First though, a suggestion - a way needs to be found to time the primary for after Labor Day weekend, not before. Whatever the logic of holding it on the earlier date was, it's flawed, and needs changing. When you only have a turnout of less than 10 percent of voters, that's embarrassing. It's almost a waste of money.
What's also a problem is the lack of competitive races. Several offices had no names for candidates running for them. No election in our area had a contested primary contest. To a point, that accounts for voter apathy. But why don't more people step forward to run for public office? It's a grueling, low paid job that offers much potential for late night phone calls and email, to say nothing of the newish and often unpleasant and anonymous sniping from social media trolls. In an economy that's still struggling to get back to pre-Recession levels, many people can't afford to work part-time in public office, whe ther at the state or local levels.
Others conclude it's not worth the disruption of their personal lives.
That's understandable, but unfortunate. We'll salute all who did step forward to thrown their hats in the ring, and wish them the best going forward in the general election, since most of them will be going forward.
Now to the issues.
On the economy, while there have been some encouraging signs of life, we shouldn't fool ourselves into thinking that it's 1999 again. Current office holders may like to point out how Vermont had the highest growth rate among the New England states (let's remember we also have the smallest economy in New England), and that our unemployment rate is low by national standards. True enough, but Vermont, like the rest of the nation, also suffers, we think, from under-employment, and a 3.7 unemployment rate is misleading. Part of that is due to an aging workforce that is shrinking.

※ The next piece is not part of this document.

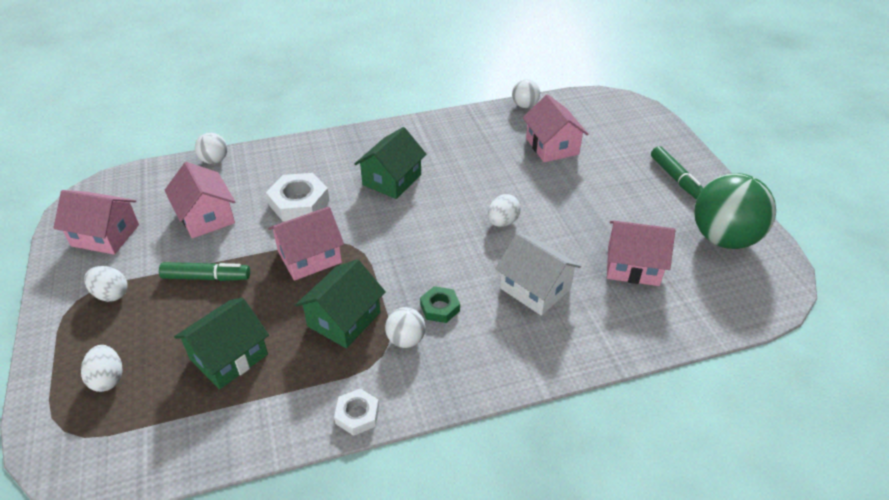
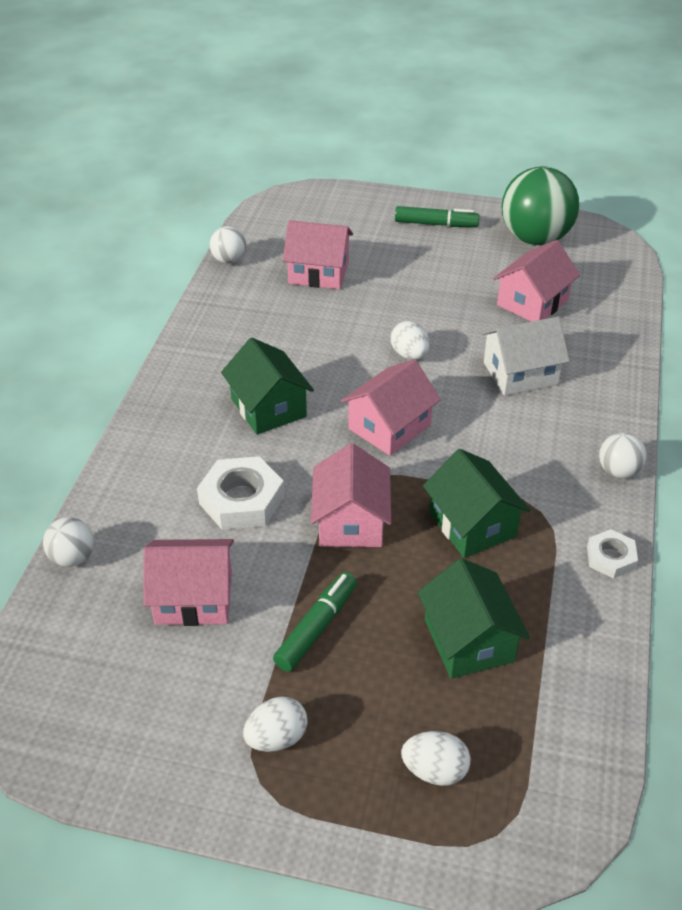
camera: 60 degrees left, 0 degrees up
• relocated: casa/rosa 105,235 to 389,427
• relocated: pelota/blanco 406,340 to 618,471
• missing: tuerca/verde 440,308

While that might seem like good news to folks in their prime earning years, opening up more opportunities, too often, a shrinking labor force means a lack of qualified workers and a smaller economy that can't generate new jobs. The burst of business activity locally with new construction and proposals for more new, and by local standards, large businesses, is a hopeful sign, but until wages begin to rise and earning power increases, there's going to be a stuck-in-neutral feeling. This is not only a local problem, but a national one, and it has wide-ranging and long-term consequences that lawmakers, economists and businesspeople need to be attentive about. Spending too long in neutral when you want to be in drive is frustrating. Left long enough, it has a corrosive effect on community living standards, and will undermine faith in the idea that hard work and playing by the rules leads to success. In other words, social unrest.
In short, the economy presents problems for everyone from the Governor to the local select board, and encouraging economic growth ought to be a priority for officeholders at every level. There's a lot of slack out there.
Education is another subject around which there is no shortage of debate and division of opinion in Vermont. It breaks down into two areas - what's being taught in schools and the test scores on state assessment exams that result from that, and the cost.
We're planning to discuss the now controversial "Common Core" package of education overhauls being pushed from the federal level (we think there's a lot to like about the overall concept and that the overheated rhetoric from those who see state and local rights in jeopardy is two-thirds hogwash) in a later editorial comment in a couple of weeks. Developing an educated electorate and workforce is a priority second-to-none today.
The big issue left unresolved by the prior Legislature was a plan to consolidate Vermont's 19th centuryesque school districts and supervisory unions. If cost savings are ever to be possible, a goal we assume most people would agree is a good thing as long as it doesn't compromise educational quality and opportunity, school governance consolidation has to be a part of that. Vermont's schools as a rule seem to stand up better than many other states, but we also have one of the highest per-pupil costs in the nation. We can't afford that; it's that simple. And it's hard to believe that strong educational results can't be maintained and achieved in the future if students have to be bussed to a larger school. There's no question it can be easier to get things done in smaller, de-centralized environments where accountability is easier to track and everybody knows everybody, but that's also more expensive in today's world. The trick is to have the best of both - high quality at a sustainable cost. To be continued.
On the environment, we're seeing some interesting proposals for natural gas pipelines and perhaps other powerline transmission lines surfacing elsewhere in the state, though none locally, at least for now. But power costs have a big economic impact and will always be a sensitive subject. Balancing earth-friendly renewables against stubborn economic realities isn't easy. While we don't have a controversial wind turbine or some other project currently in play locally, it's been interesting to see how large solar installations have run into some flak recently in the Rutland area. On the big picture level, it's easy to be for renewables and energy independence. Crunch the numbers a bit and the picture gets muddier. One clear winner is enhanced energy efficiency and insulation. If the state could muster up the resources to continue pushing efficiency programs, that might in the not-so-long term be the fastest and best way towards controlling energy-related expenditures.
There are, of course, plenty of other questions around tax policy and single-payer health care that deserve a hearing. We'll look forward to hearing more from all the candidates in the great theater that is political democracy. On with the show!